Au XIXe siècle, lorsqu’on parle de psychologie expérimentale, ce mot peut avoir des sens différents selon qu’on est en France ou en Allemagne. Pour Wilhelm Wundt (1832-1920), qui ouvre en 1879 le premier laboratoire de psychologie à Leipzig, expérimenter implique de se situer dans un laboratoire et d’utiliser des instruments, pour mesurer par exemple des temps de réaction sur des sujets qui sont généralement des étudiants de psychologie. Lorsque Théodule Ribot (1839-1916), considéré traditionnellement comme le fondateur d’une psychologie scientifique française, est élu à une chaire de psychologie expérimentale et comparée au Collège de France en 1888, il constate dans sa Leçon inaugurale que l’hypnose est un moyen d’expérimentation « à peu près unique » dans son pays.
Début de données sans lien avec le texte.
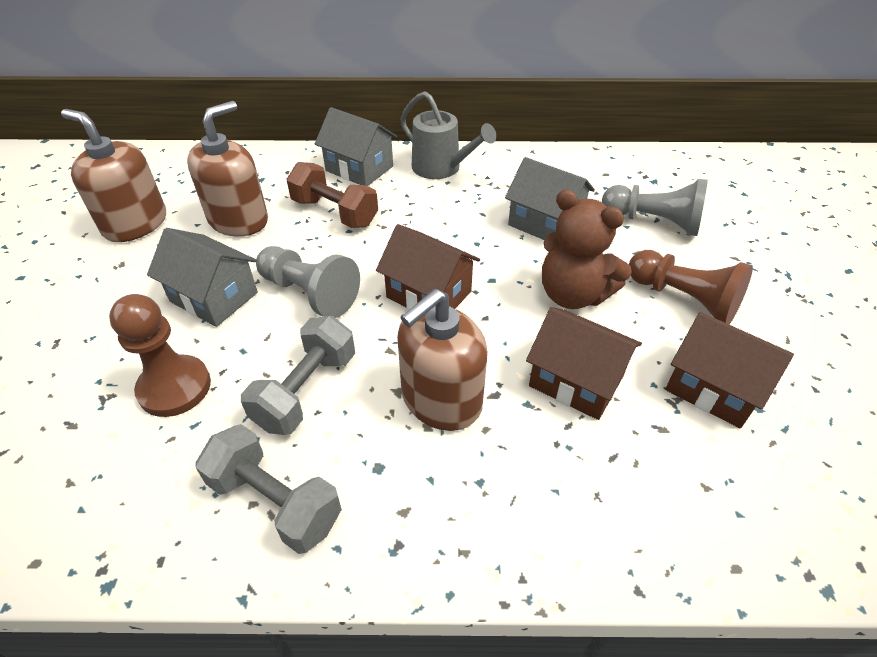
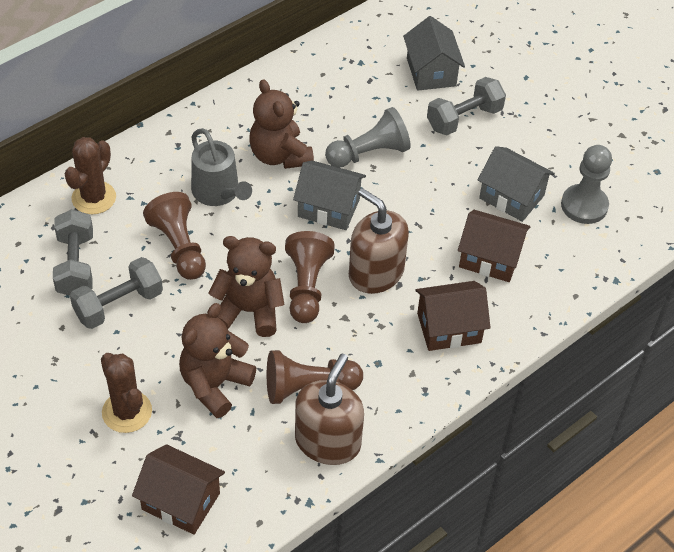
brown cactus: 0 -> 2
brown dumbbell: 1 -> 0
brown pawn: 2 -> 3
brown soap dispenser: 3 -> 2
brown teddy bear: 1 -> 3
grey dumbbell: 2 -> 3

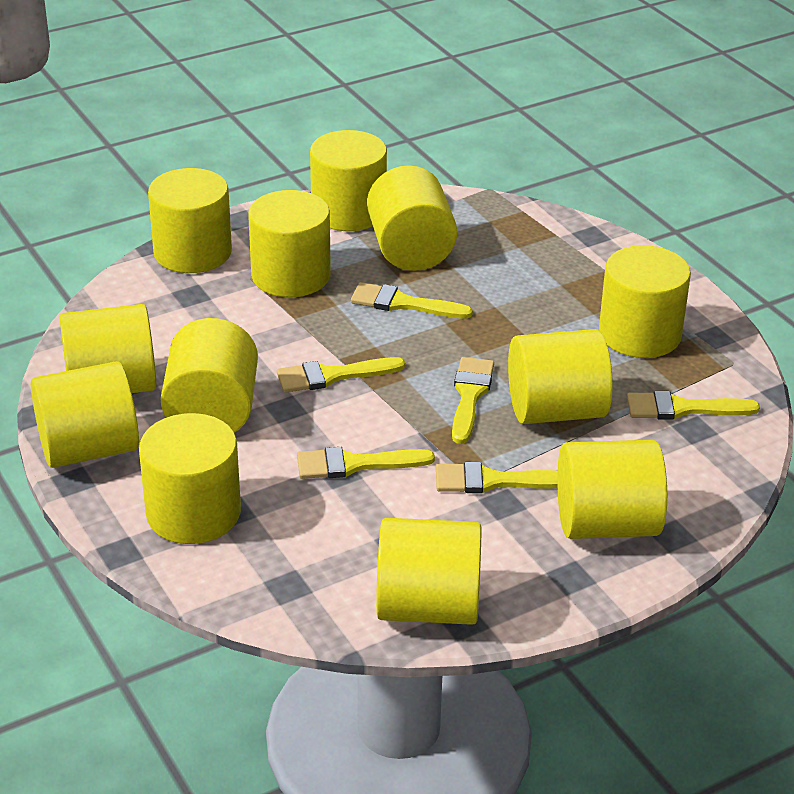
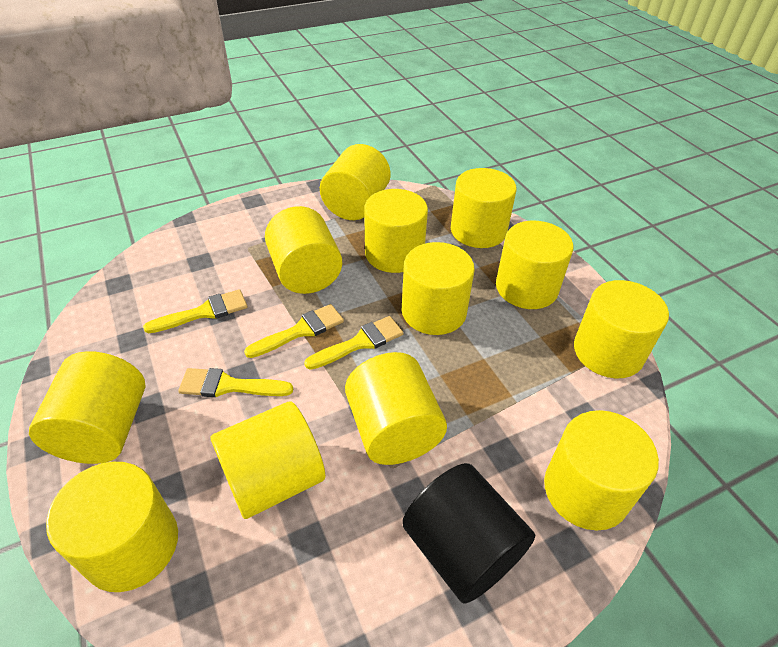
black cylinder: 0 -> 1
yellow brush: 6 -> 4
Le laboratoire de psychologie physiologique fondé en 1889 à la Sorbonne, dans le cadre de l’École des hautes études, pour concurrencer l’Allemagne, restera de ce fait sous-employé jusqu’au début du XXe siècle. Il n’est pas sûr que, dans le contexte international fin-de-siècle, ce soit la psychologie de laboratoire germanique qui ait le vent en poupe, comme en témoigne un pamphlet défensif de Wundt, Hypnotisme et suggestion. Étude critique, traduit en 1893, qui s’en prend à la psychologie physiologique à la française et amalgame plus ou moins hypnotisme et occultisme. L’hypnotisme et la suggestion expérimentale ne sont donc pas alors des pratiques marginales. Corrélativement les sujets expérimentaux en ce domaine sont la plupart du temps des patient(e)s d’hôpitaux, à de notables exceptions près.
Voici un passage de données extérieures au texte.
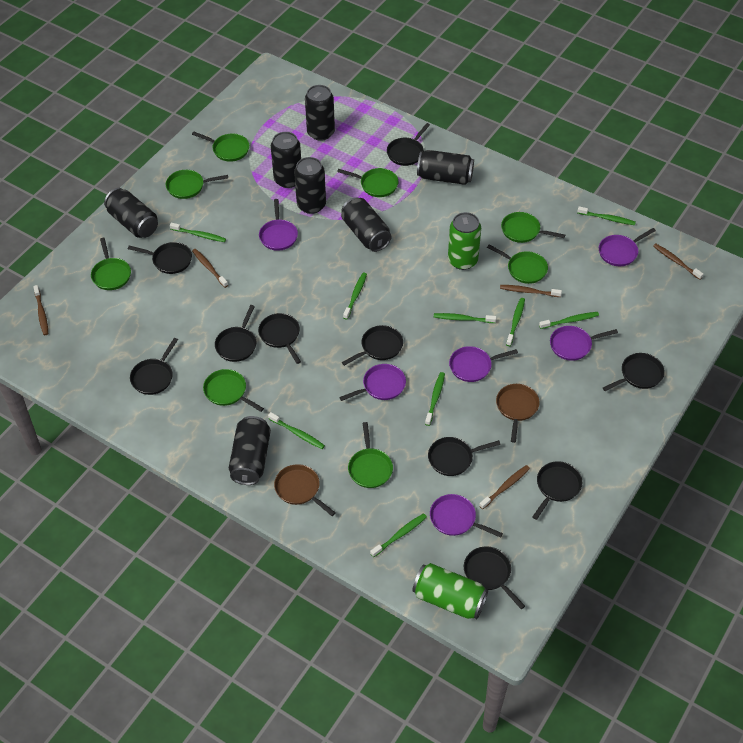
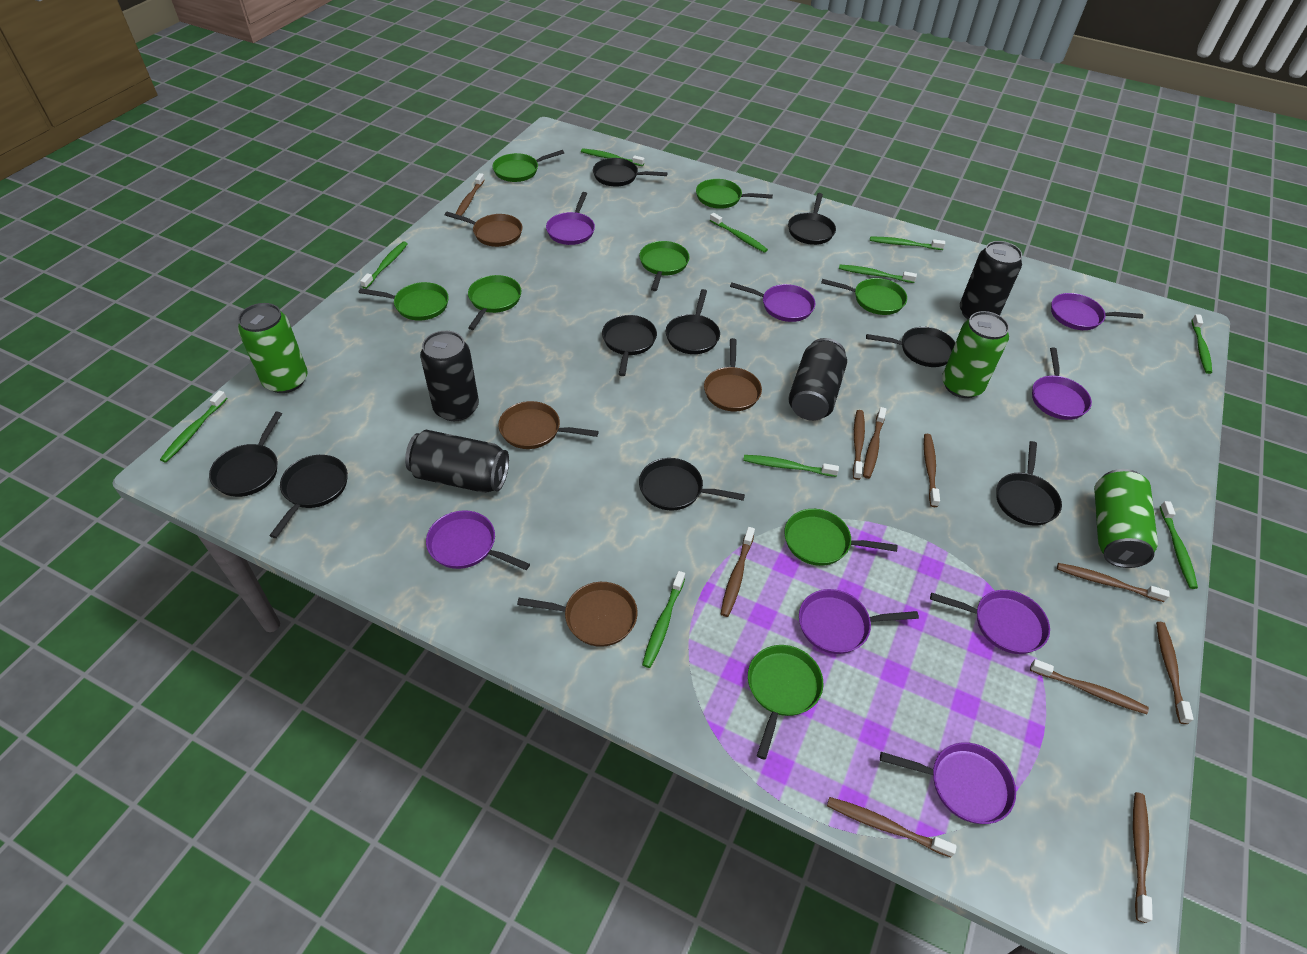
black can: 7 -> 4
black pan: 10 -> 9
brown pan: 2 -> 4
brown toothbrush: 5 -> 10
green can: 2 -> 3
green toothbrush: 9 -> 10
purple pan: 6 -> 8

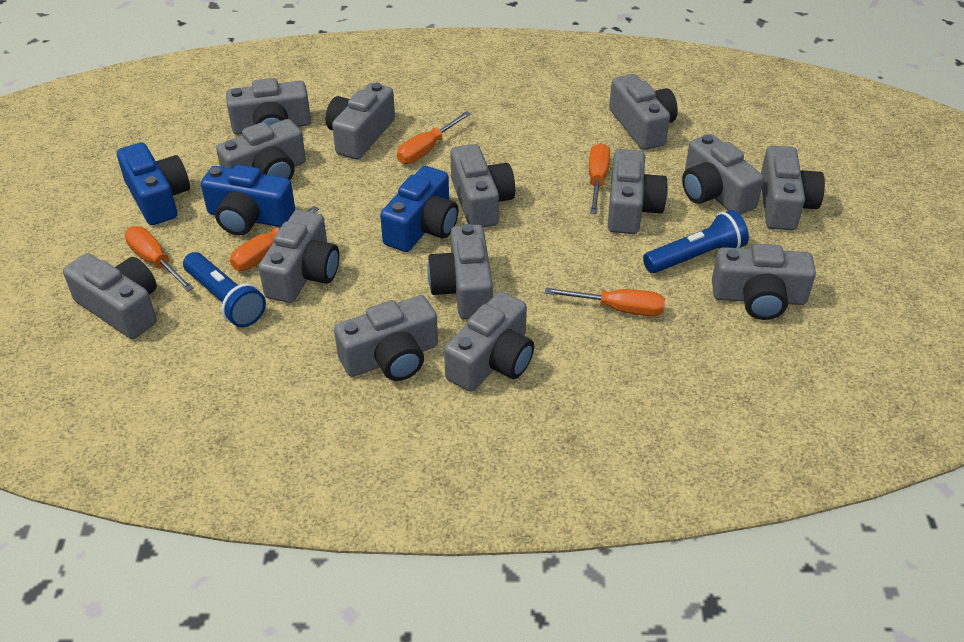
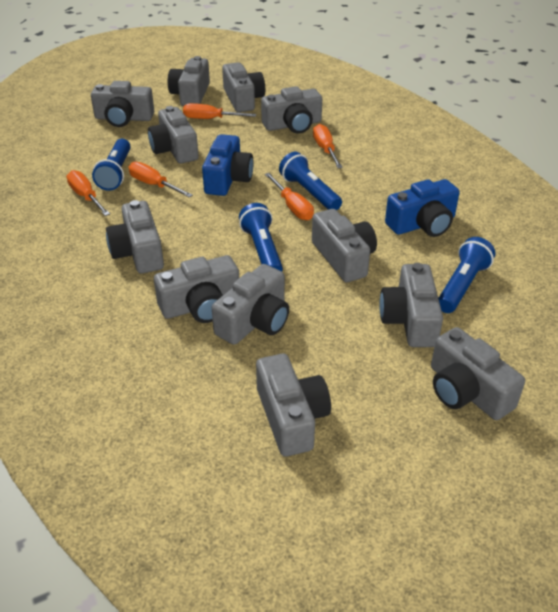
blue camera: 3 -> 2
blue flashlight: 2 -> 4
grey camera: 14 -> 12

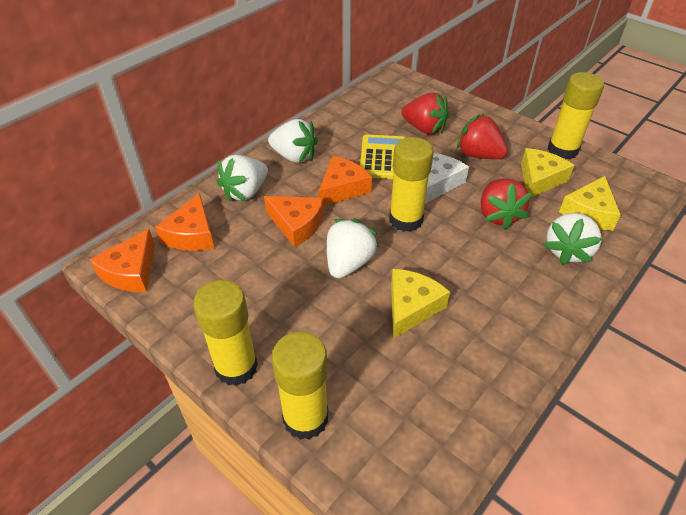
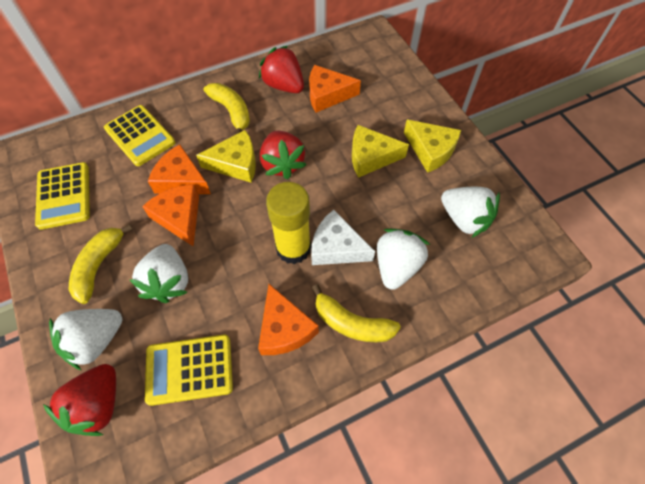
yellow banana: 0 -> 3
yellow calculator: 1 -> 3
yellow glue stick: 4 -> 1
L’avènement de « la Grande hystérie »
Médecin des maladies nerveuses, Jean-Martin Charcot (1825-1893) convertit son service de la Salpêtrière en musée pathologique vivant. Il développe une pratique de présentation publique de malades très « médiatisée », notamment dans la presse et par la photographie. Il croit découvrir en 1870, sur le modèle des nosologies neurologiques qu’il a déjà décrites, une nouvelle maladie, la Grande hystérie ou hystéro-épilepsie. Vers 1875, il y associe une nouvelle symptomatologie, le grand hypnotisme, un état nerveux caractérisé, selon lui, par trois tableaux spécifiques déclenchés par des stimuli eux-mêmes spécifiques : la léthargie, un sommeil profond où le sujet a les yeux fermés et présente une hyperexcitabilité neuromusculaire ; la catalepsie où il est anesthésique, a les yeux ouverts et fixes, et conserve indéfiniment les attitudes « plastiques » qu’on lui imprime ; et le somnambulisme, un état plus complexe qui embarrasse Charcot, de son propre aveu.
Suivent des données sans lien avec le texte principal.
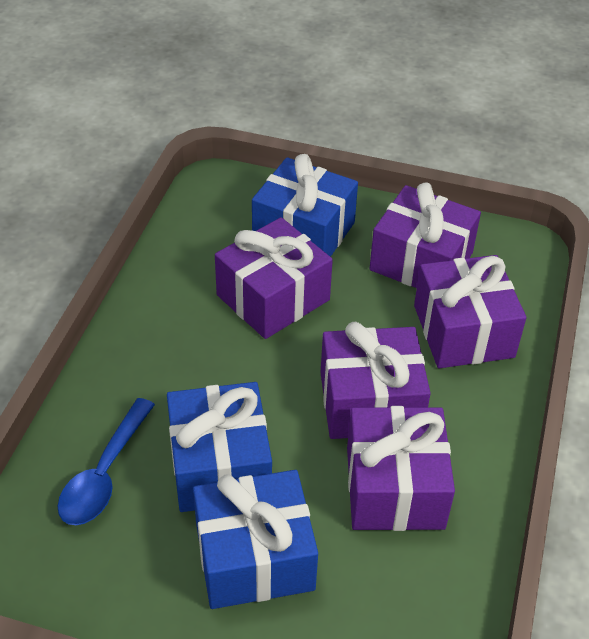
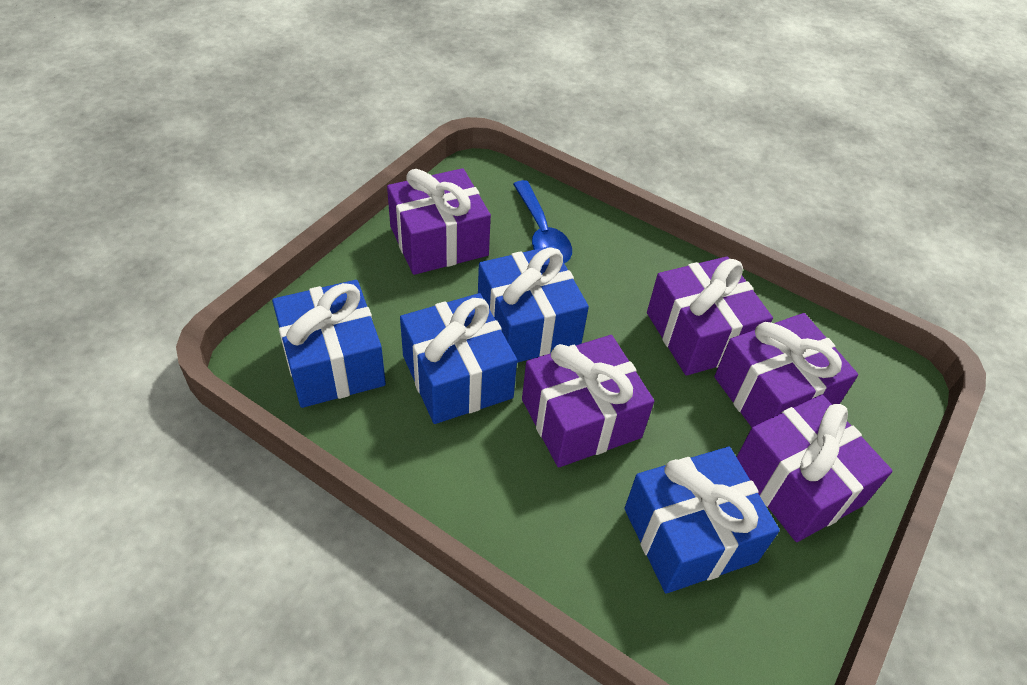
blue gift: 3 -> 4

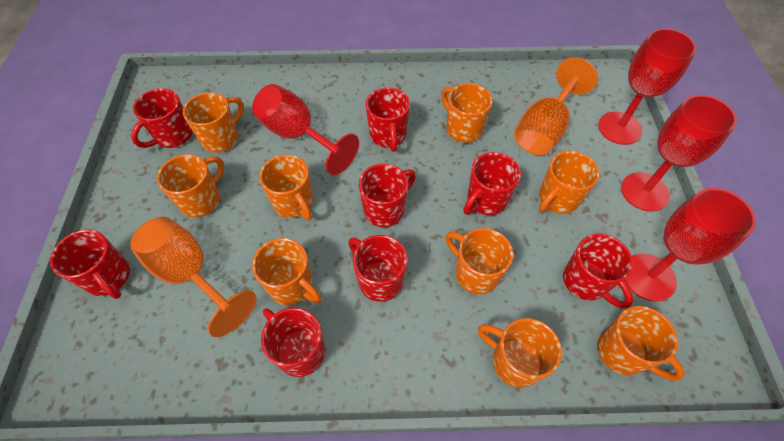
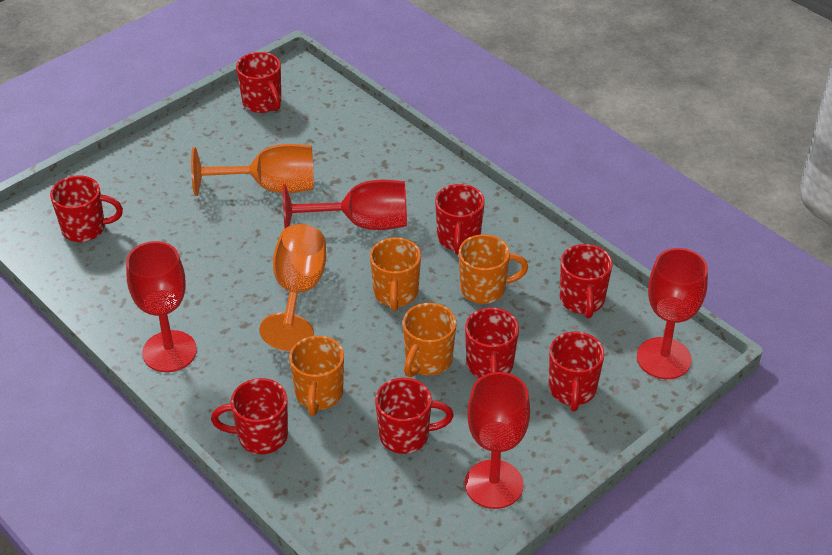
orange mug: 9 -> 4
Les expériences hypnotiques de la Salpêtrière, préparées souvent par des internes et commentées par le maître, visent à faire la démonstration de la validité de la découverte du grand hypnotisme, en montrant les trois états et en démontrant que ceux-ci sont bien autonomes puisqu’on peut déclencher par exemple chez une hystérique un état hémi-léthargique du côté droit et un état hémi-cataleptique du côté gauche, ce qui donne lieu à des photographies particulièrement saisissantes ou étranges. On peut encore transférer l’un de ces états d’un côté à l’autre du corps, grâce à un aimant, phénomène que Charcot appelle le transfert et qui n’a rien à voir avec le sens que prendra ce mot dans la psychanalyse. L’hypnose par ailleurs, parce qu’elle est un signe d’hystérie, donne la possibilité de reproduire à volonté les symptômes de cette maladie pour mieux les caractériser. Elle constitue donc un protocole expérimental pour créer une névrose artificielle. Le sujet montré à l’hôpital est assimilé à un automate incapable de comprendre les commentaires qui sont faits à son propos et à une sorte d’animal réflexe. Souvent Charcot débute et ponctue ses leçons par des commentaires sur ce qui va se passer au cours de l’expérience, ce que ne manquent pas de remarquer certains assistants perspicaces, comme le psychologue belge Joseph Delbœuf (1831-1896) ou le futur psychologue de l’enfant Alfred Binet (1857-1911), qui travaille alors en chercheur indépendant à la Salpêtrière.